Viomundo — Por que a decisão do STF corrobora a corrupção?

Jovita Rosa — Mais de 80% das inelegibilidades decorrem de contas rejeitadas na forma que está previsto na Lei da Ficha Limpa.

O julgamento um Tribunal de Contas é técnico, seguindo o relatório de auditor que realizou uma verificação in loco.
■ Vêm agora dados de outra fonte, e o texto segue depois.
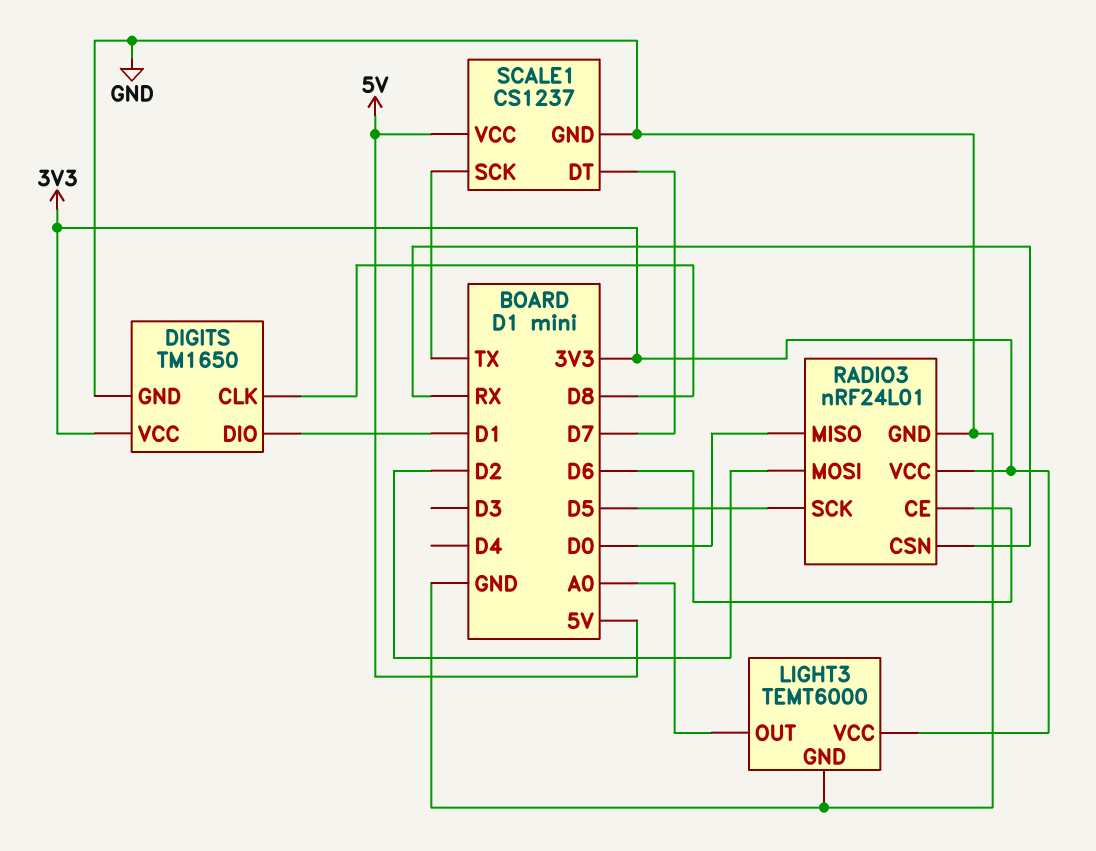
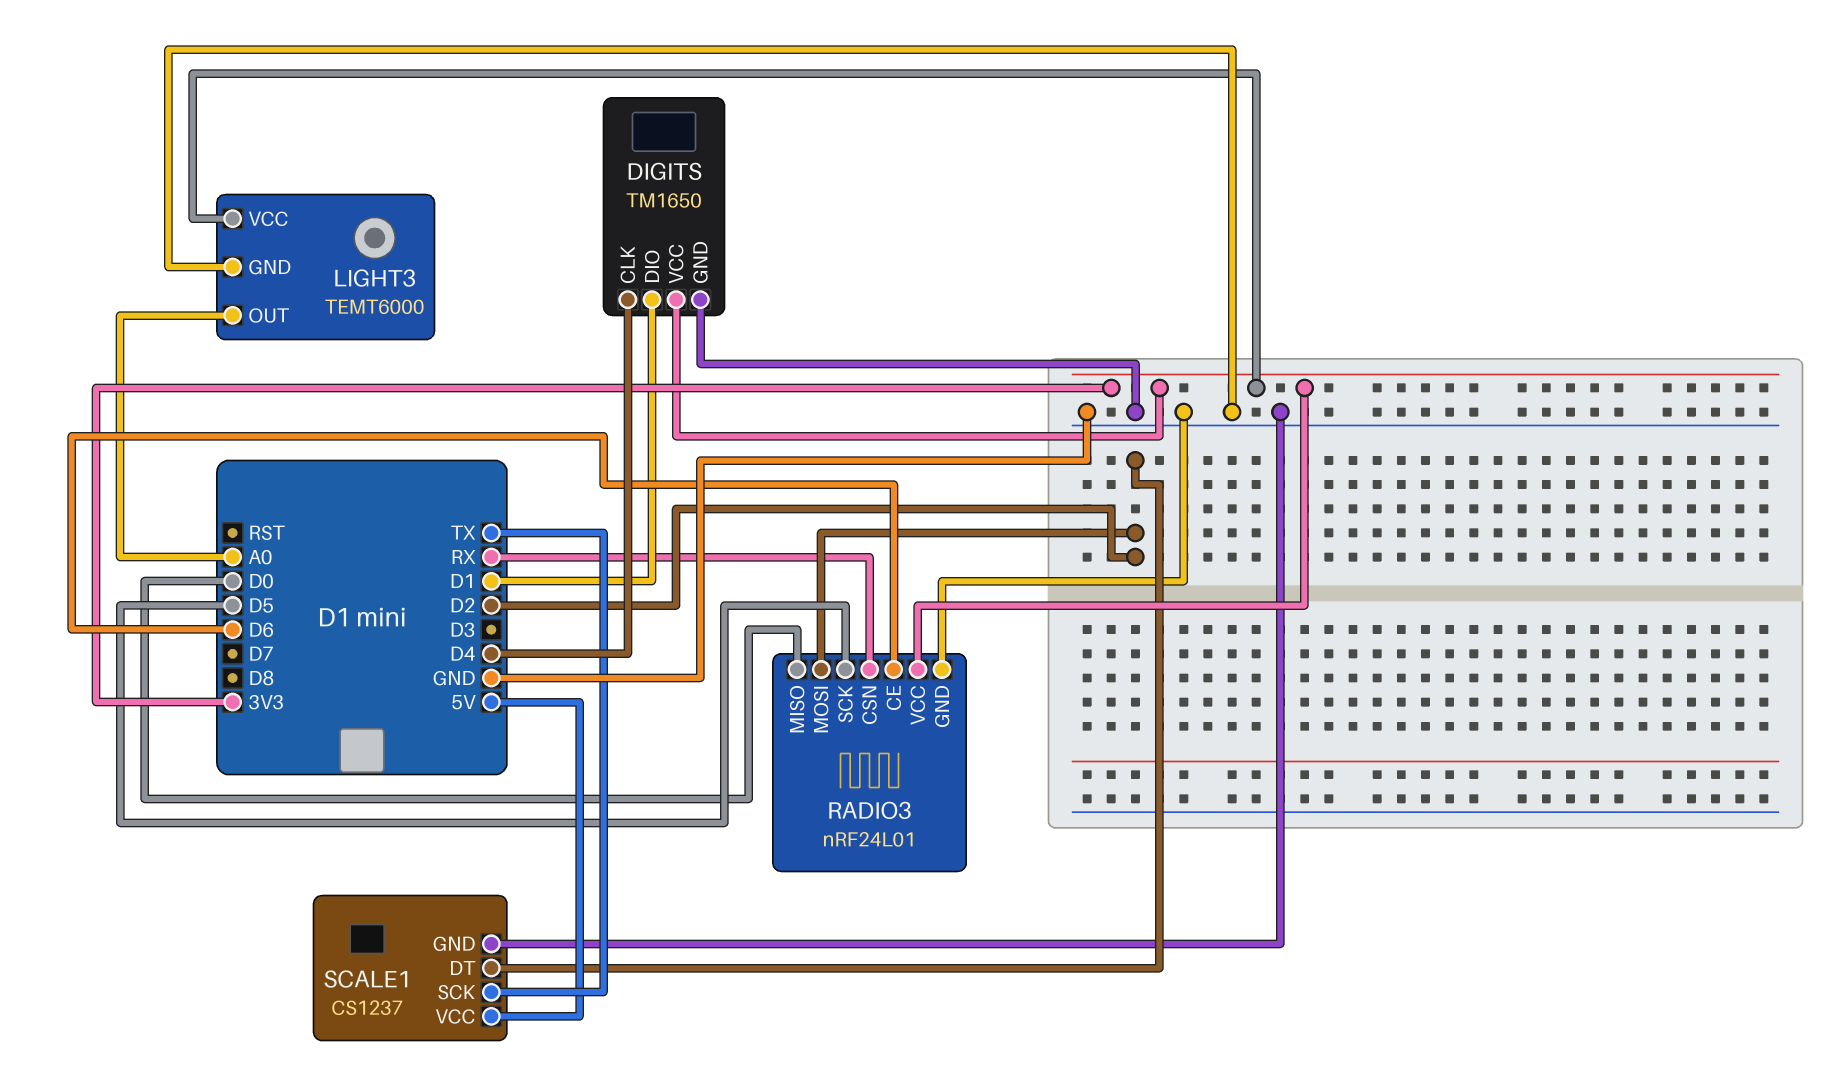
DIGITS pin CLK: D8 -> D4
SCALE1 pin DT: D7 -> D2

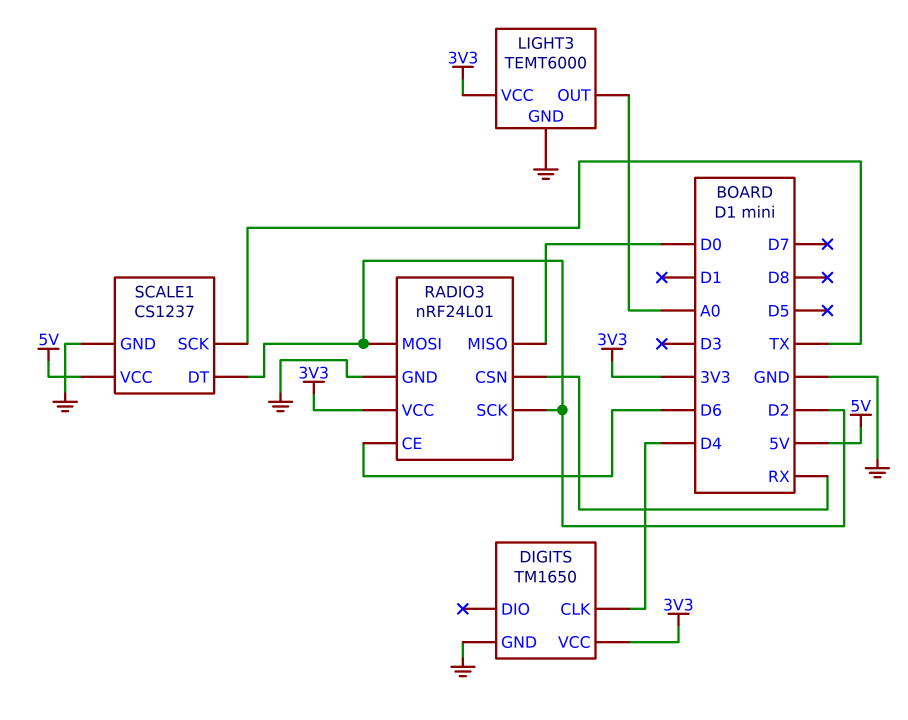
DIGITS pin DIO: D1 -> none
RADIO3 pin SCK: D5 -> D2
O julgamento do legislativo é político, sendo raríssimo ele seguir as recomendações dos tribunais.

Viomundo – O que prevê a Lei da Ficha Limpa?

Jovita Rosa — Quando elaboramos o texto, pensamos que dentre as causas de inelegibilidade estaria também aquele gestor, que no uso de seu cargo, desviasse recursos públicos e tivesse as contas rejeitadas pelo órgão de contas, ou seja, um Tribunal de Contas.

Sabendo que nem sempre o Tribunal de Contas, em seu plenário, segue as recomendações dos auditores que realizaram as verificações in loco, a Lei, na sua alínea g, é explícita:

os que tiverem suas contas relativas ao exercício de cargos ou funções públicas rejeitadas por irregularidade insanável que configure ato doloso de improbidade administrativa, e por decisão irrecorrível do órgão competente, salvo se esta houver sido suspensa ou anulada pelo Poder Judiciário, para as eleições que se realizarem nos 8 (oito) anos seguintes, contados a partir da data da decisão, aplicando-se o disposto no inciso II do art. 71 da Constituição Federal, a todos os ordenadores de despesa, sem exclusão de mandatários que houverem agido nessa condição; “

A Lei da Ficha Limpa dispõe sobre o que já estava previsto na Constituição Federal de 1988: a inelegibilidade como decorrência da análise desfavorável da vida pregressa de candidato. Enfim, a lei só regulamentou o que estava previsto e ninguém seguia.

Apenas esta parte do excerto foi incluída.